Steroid 21-hydroxylase deficiency is caused by a defect in the CYP21A2 gene. CYP21A2, the adjacent complement C4 gene and parts of the flanking genes RP1 and TNXB constitute a tandemly duplicated arrangement in the central (class III) region of the major histocompatibility complex. The typical number of repeats of the CYP21/C4 region is two, with one repeat carrying CYP21A2 and the other carrying the highly homologous pseudogene CYP21A1P. By comparison with this standard, three categories of CYP21A2 defects have traditionally been distinguished: CYP21A2 deletions, large-scale gene conversions of CYP21A2 into a structure similar to CYP21A1P, and smaller mutations in CYP21A2 (also derived from CYP21A1P, by means of small-scale gene conversions).
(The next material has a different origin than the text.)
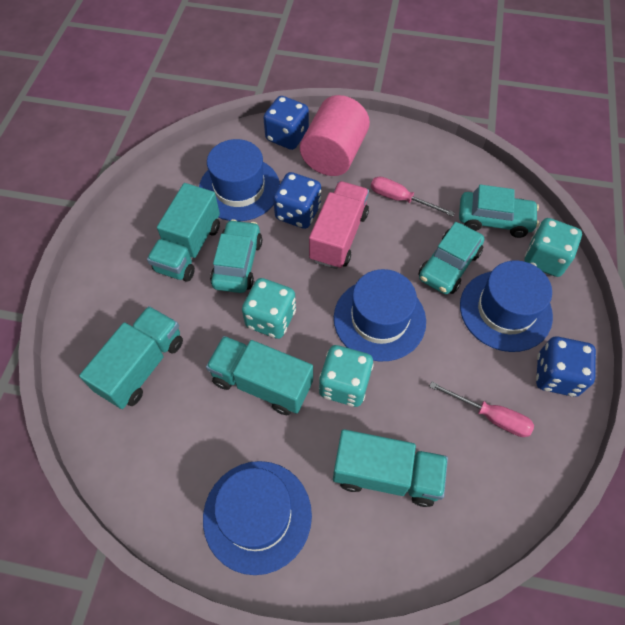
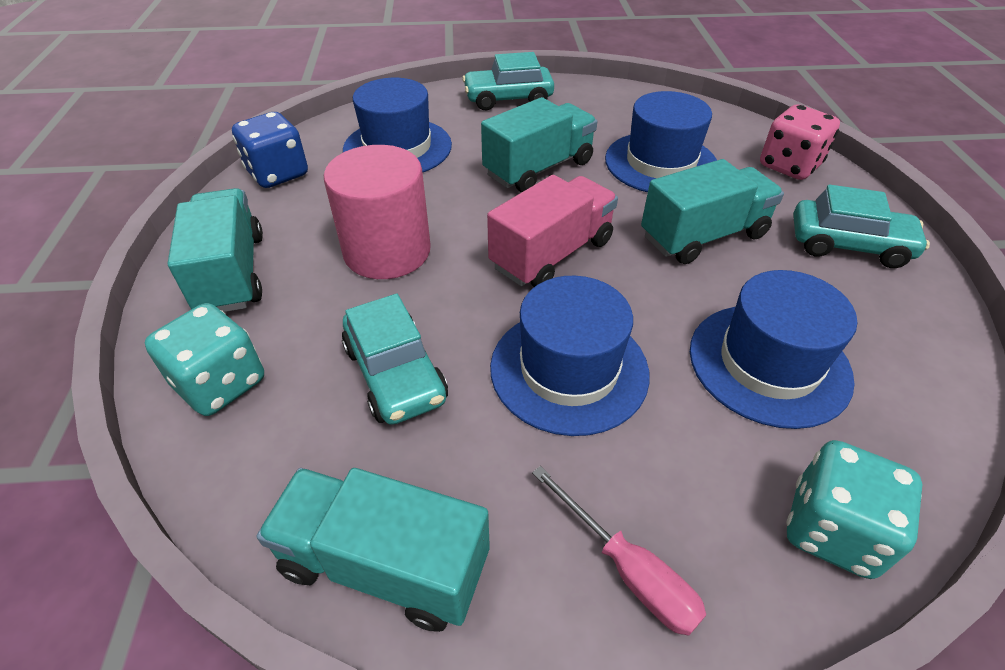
blue dice: 3 -> 1
pink dice: 0 -> 1
pink screwdriver: 2 -> 1
turquoise dice: 3 -> 2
The genetic mechanisms suggested by these designations have originally been inferred from the layout of the haplotypes involved and were later confirmed by observation of deletions and small mutations, but not large-scale conversions, as de novo events. Apparent large-scale conversions account for the defect in 9 out of 77 chromosomes in our patient group. We here demonstrate that 4 out of these 9 'conversions' extend into the flanking TNXB gene, which encodes tenascin-X. This implies that approximately 1 in every 10 steroid 21-hydroxylase deficiency patients is a carrier of tenascin-X deficiency, which is associated with a recessive form of the Ehlers-Danlos syndrome. Currently available data on the structure of 'deletion' and 'large-scale conversion' chromosomes strongly suggests that both are the result of the same mechanism, namely unequal meiotic crossover. Since it is unlikely that the term 'large-scale gene conversion' describes a mechanism that actually occurs between the CYP21A2 and CYP21A1P genes, we propose the discontinuation of that terminology.